Objective Both the gut microbiome and host genetics are known to play significant roles in the pathogenesis of IBD. However, the interaction between these two factors and its implications in the aetiology of IBD remain underexplored. Here, we report on the influence of host genetics on the gut microbiome in IBD. Design To evaluate the impact of host genetics on the gut microbiota of patients with IBD, we combined whole exome sequencing of the host genome and whole genome shotgun sequencing of 1464 faecal samples from 525 patients with IBD and 939 population-based controls. We followed a four-step analysis: (1) exome-wide microbial quantitative trait loci (mbQTL) analyses, (2) a targeted approach focusing on IBD-associated genomic regions and protein truncating variants (PTVs, minor allele frequency (MAF) >5%), (3) gene-based burden tests on PTVs with MAF <5% and exome copy number variations (CNVs) with site frequency <1%, (4) joint analysis of both cohorts to identify the interactions between disease and host genetics.

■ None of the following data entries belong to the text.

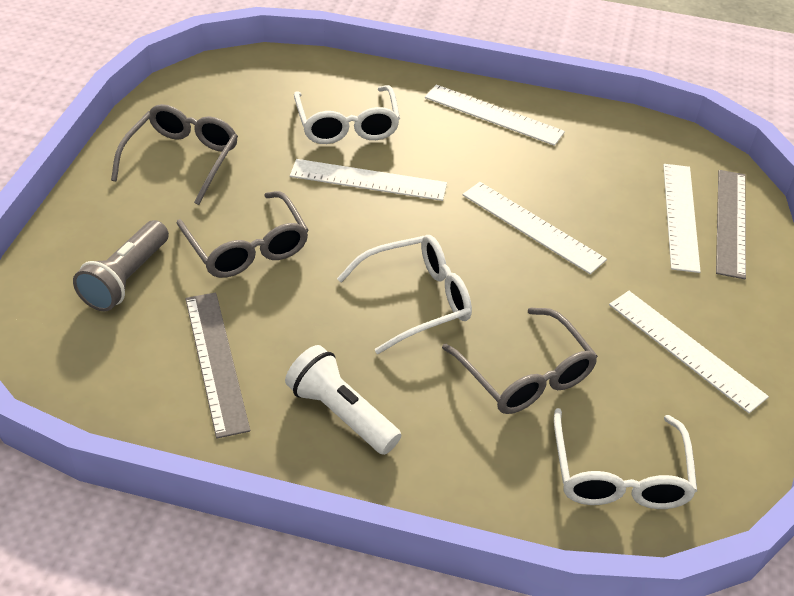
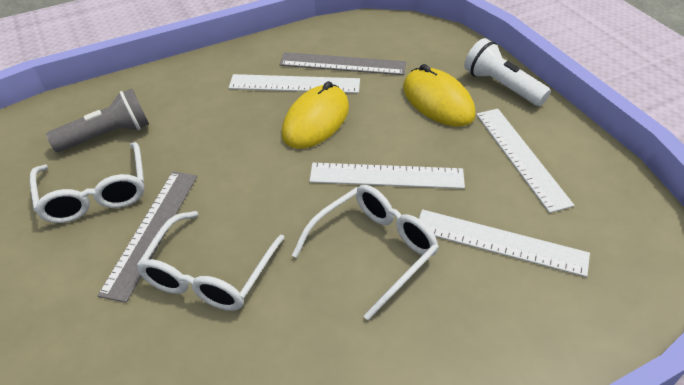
grey glasses: 3 -> 0
white ruler: 5 -> 4
yellow mouse: 0 -> 2

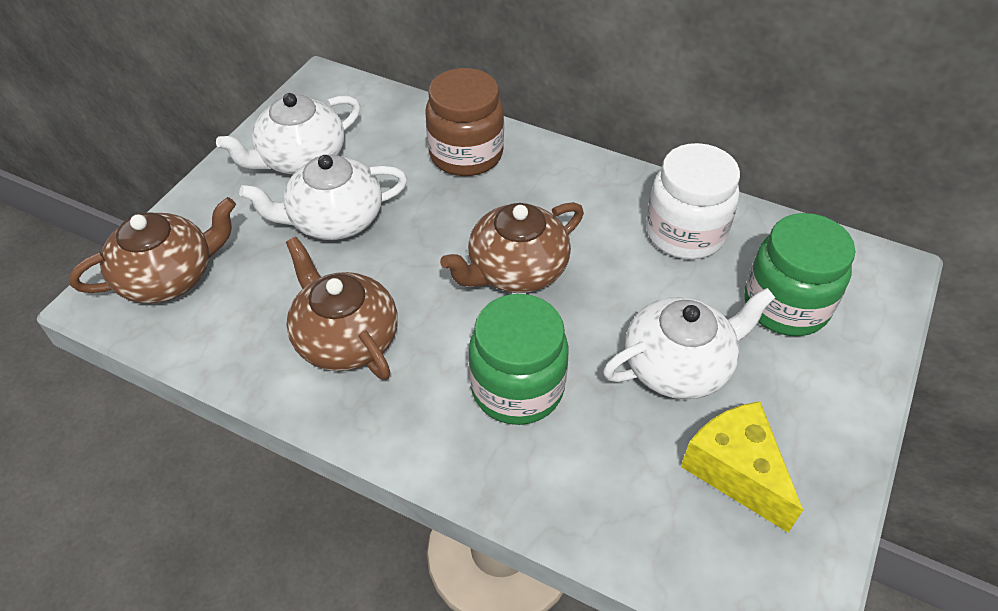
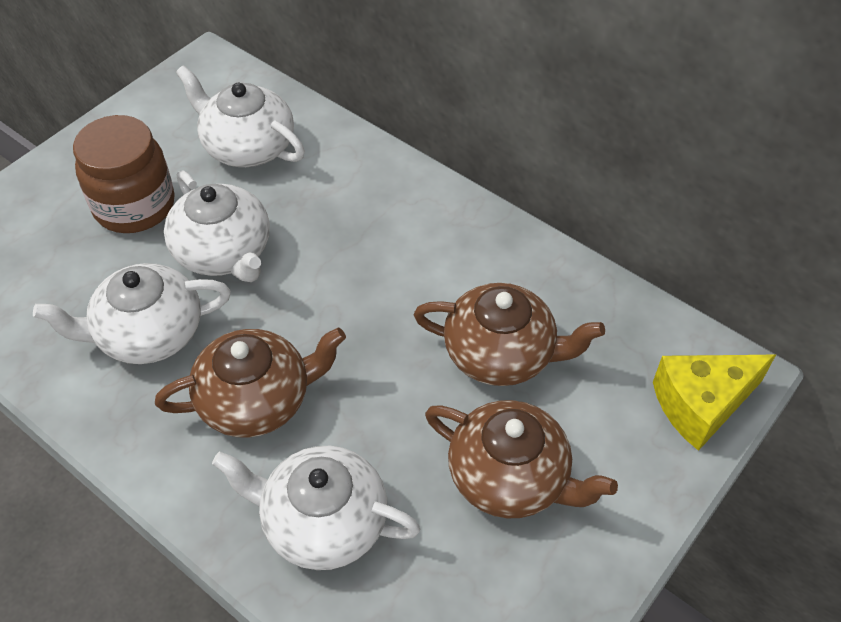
green jar: 2 -> 0
white jar: 1 -> 0
white teapot: 3 -> 4

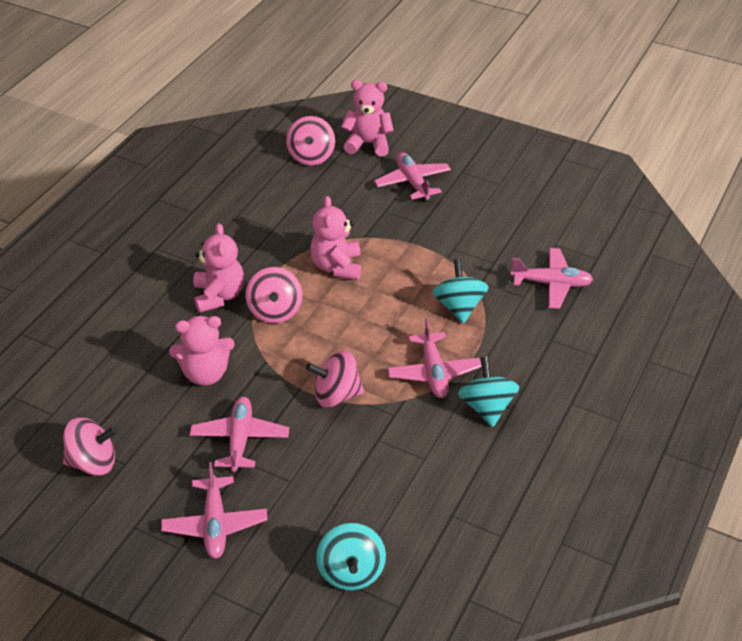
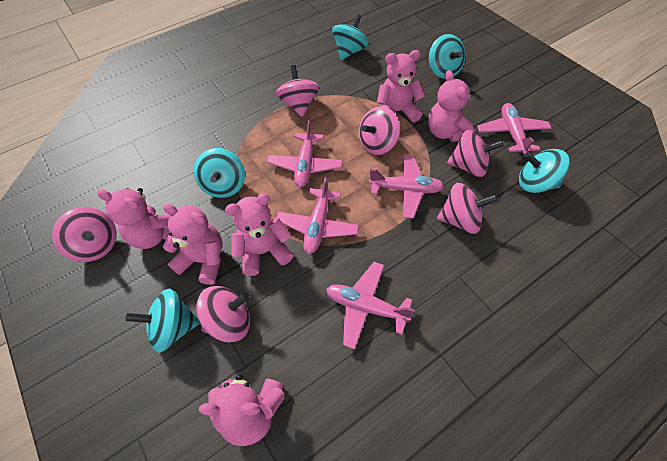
pink spinning top: 4 -> 6
pink teddy bear: 4 -> 6
turquoise spinning top: 3 -> 5

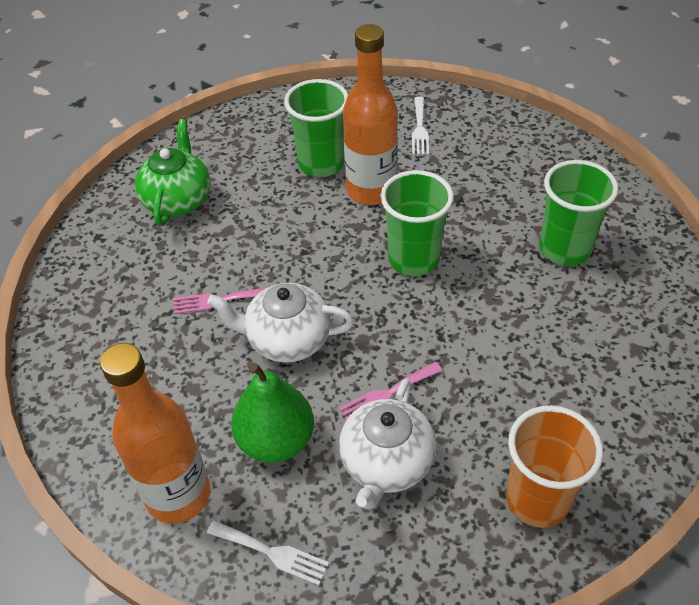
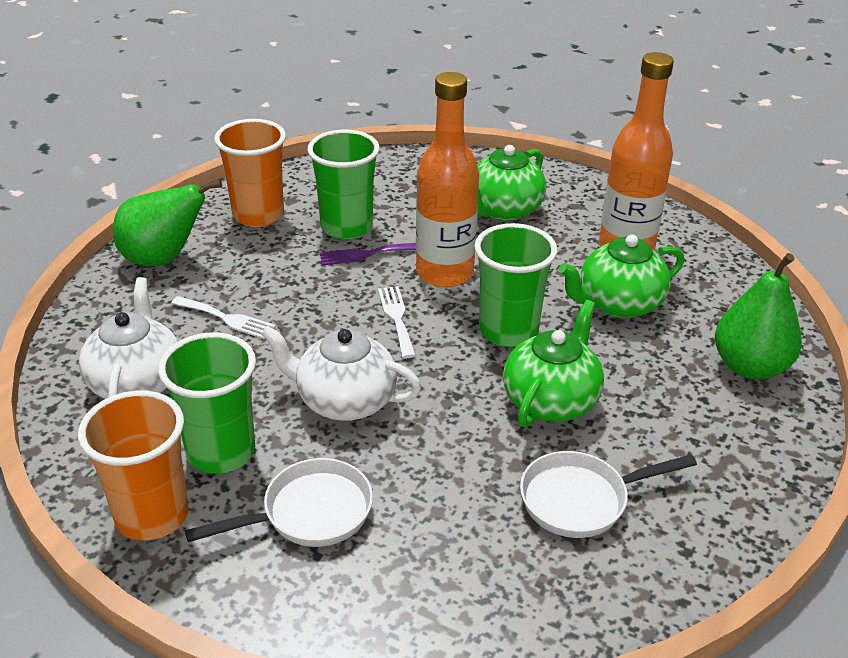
green pear: 1 -> 2
green teapot: 1 -> 3
orange cup: 1 -> 2
pink fork: 2 -> 0
purple fork: 0 -> 1
white pan: 0 -> 2

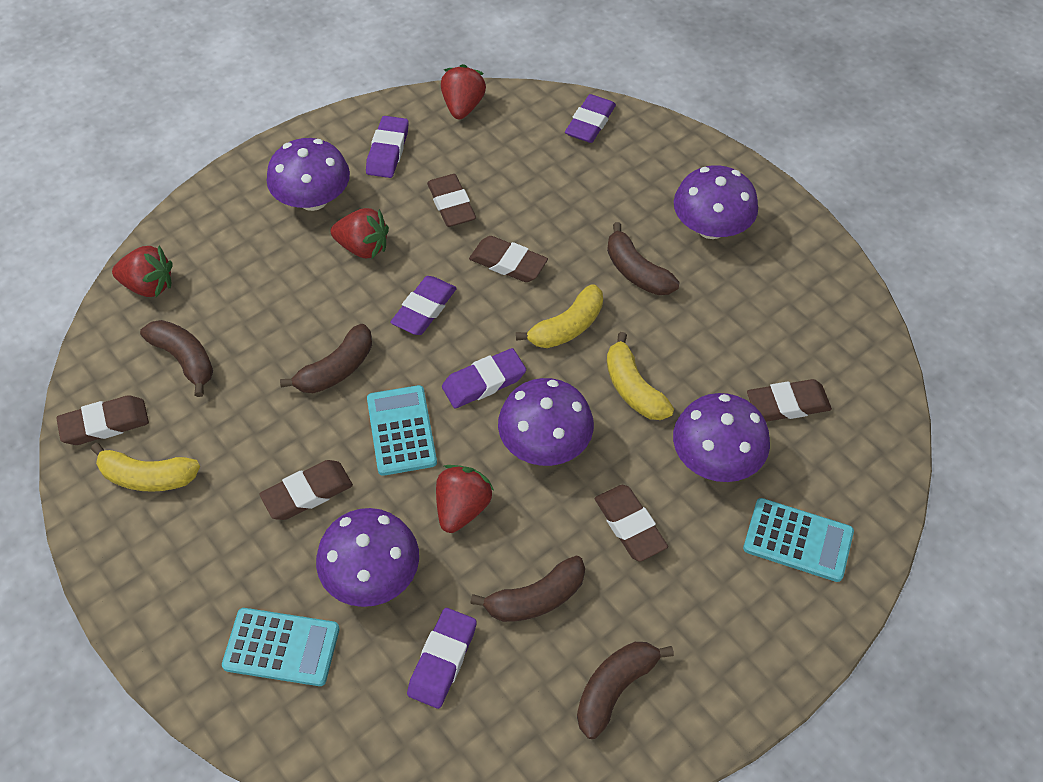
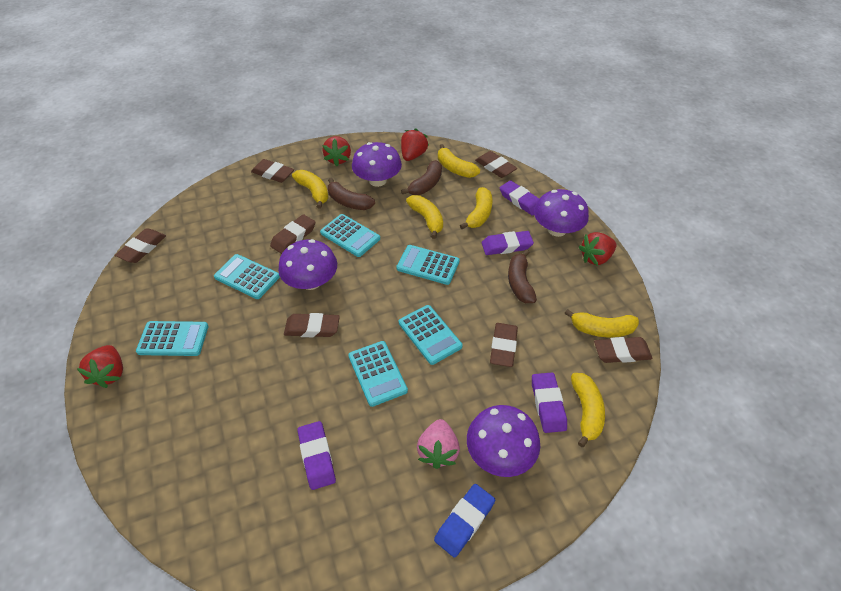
blue eraser: 0 -> 1
brown banana: 5 -> 3
brown eraser: 6 -> 7
pink strawberry: 0 -> 1
purple eraser: 5 -> 4
purple mushroom: 5 -> 4
turquoise calculator: 3 -> 6
yellow banana: 3 -> 6

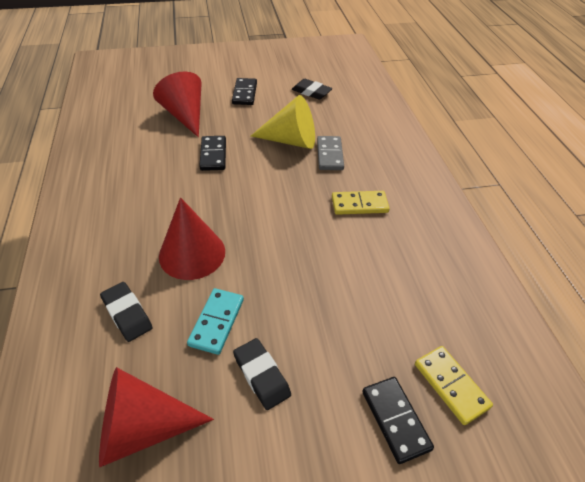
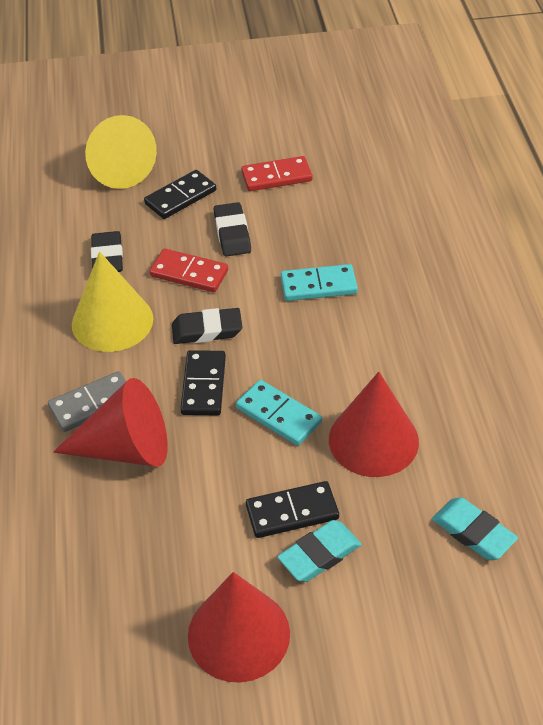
red domino: 0 -> 2
turquoise domino: 1 -> 2
turquoise eraser: 0 -> 2
yellow cone: 1 -> 2
yellow domino: 2 -> 0

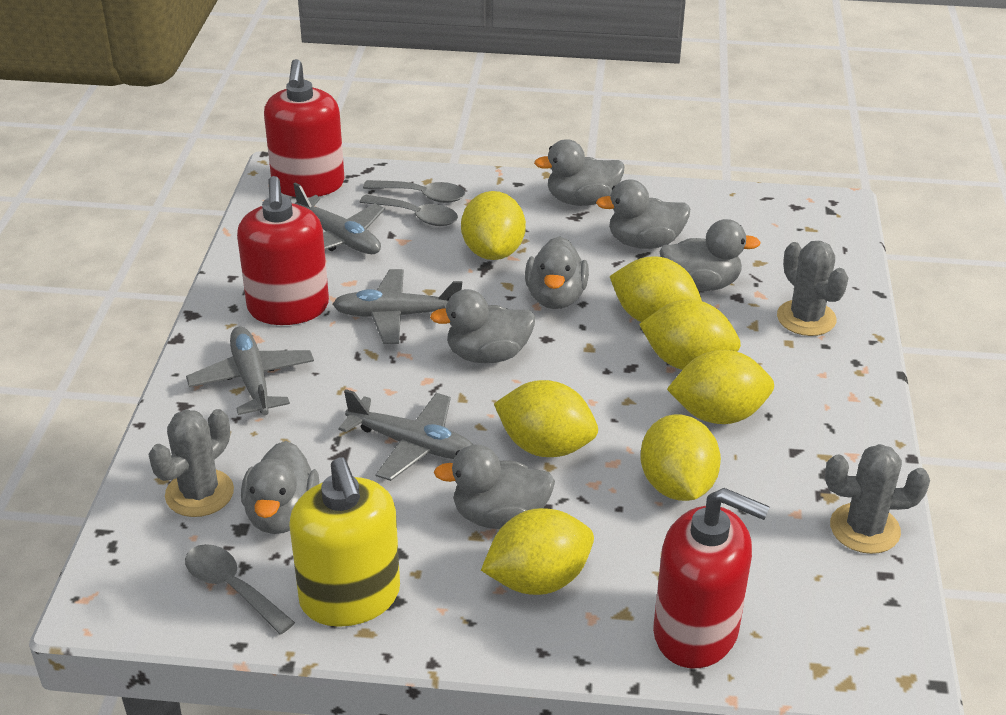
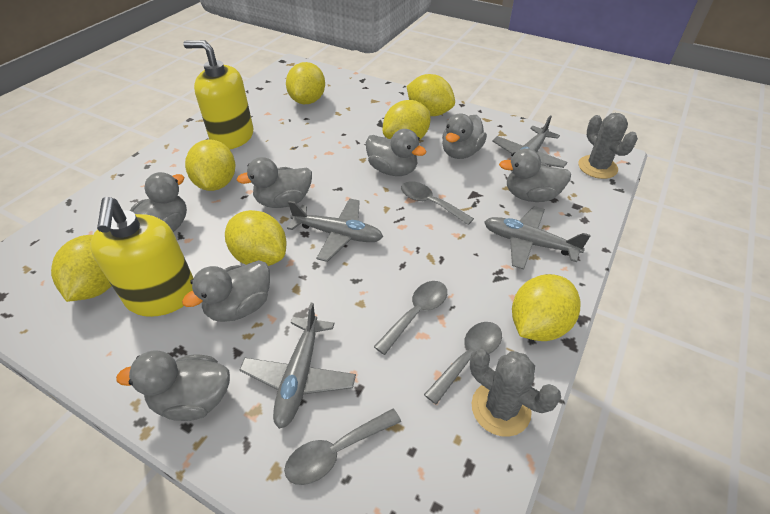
grey cactus: 3 -> 2
grey spoon: 3 -> 4
red soap dispenser: 3 -> 0
yellow soap dispenser: 1 -> 2

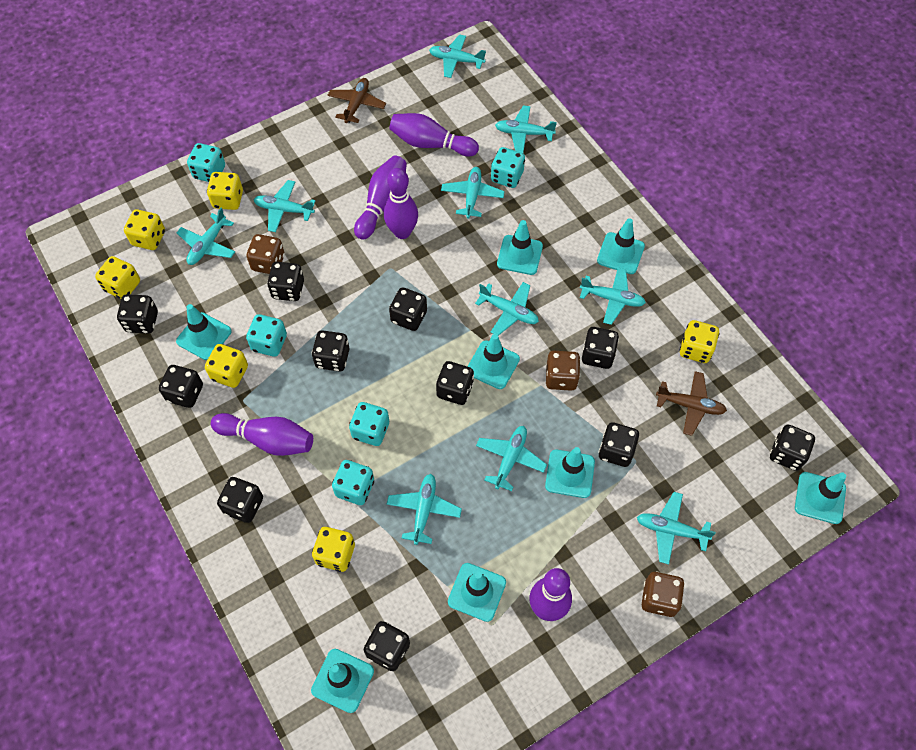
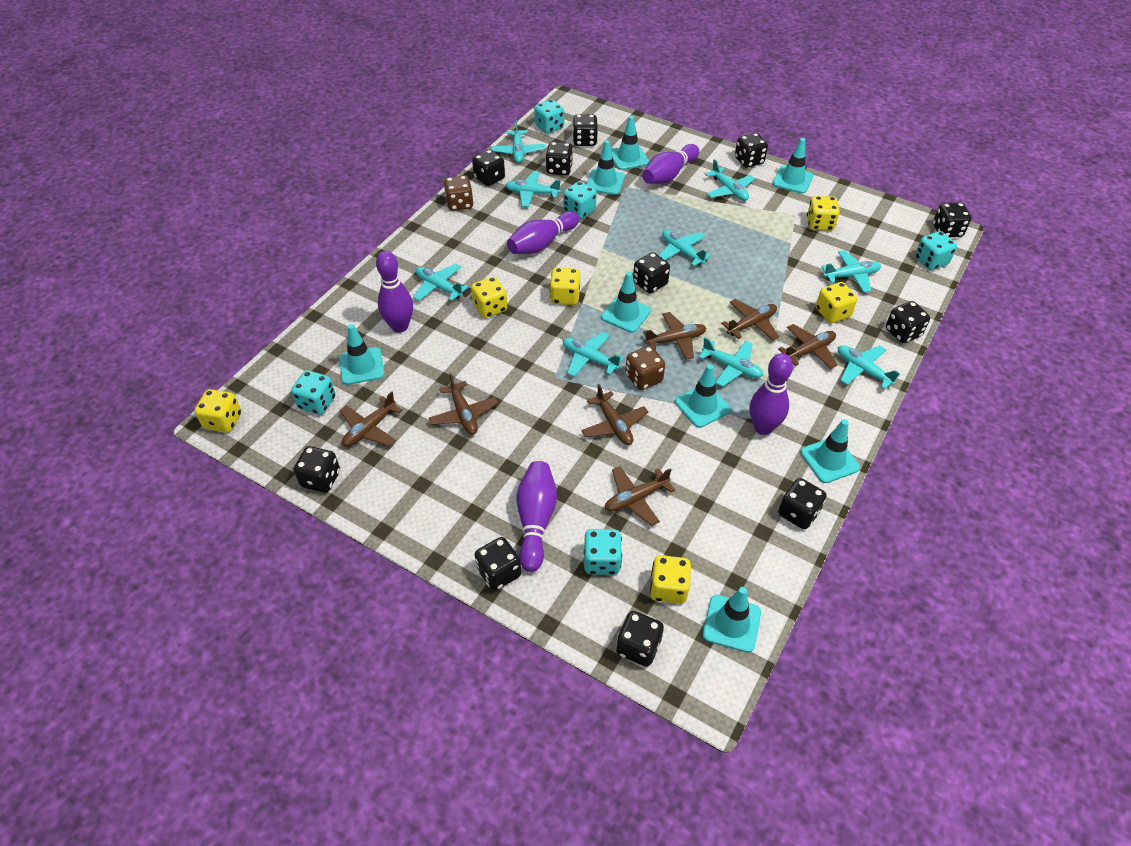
brown dice: 3 -> 2
brown plane: 2 -> 7
turquoise plane: 10 -> 9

Results We identified 12 mbQTLs, including variants in the IBD-associated genes IL17REL , MYRF , SEC16A and WDR78 . For example, the decrease of the pathway acetyl-coenzyme A biosynthesis, which is involved in short chain fatty acids production, was associated with variants in the gene MYRF (false discovery rate <0.05). Changes in functional pathways involved in the metabolic potential were also observed in participants carrying rare PTVs or CNVs in CYP2D6 , GPR151 and CD160 genes. These genes are known for their function in the immune system. Moreover, interaction analyses confirmed previously known IBD disease-specific mbQTLs in TNFSF15 . Conclusion This study highlights that both common and rare genetic variants affecting the immune system are key factors in shaping the gut microbiota in the context of IBD and pinpoints towards potential mechanisms for disease treatment.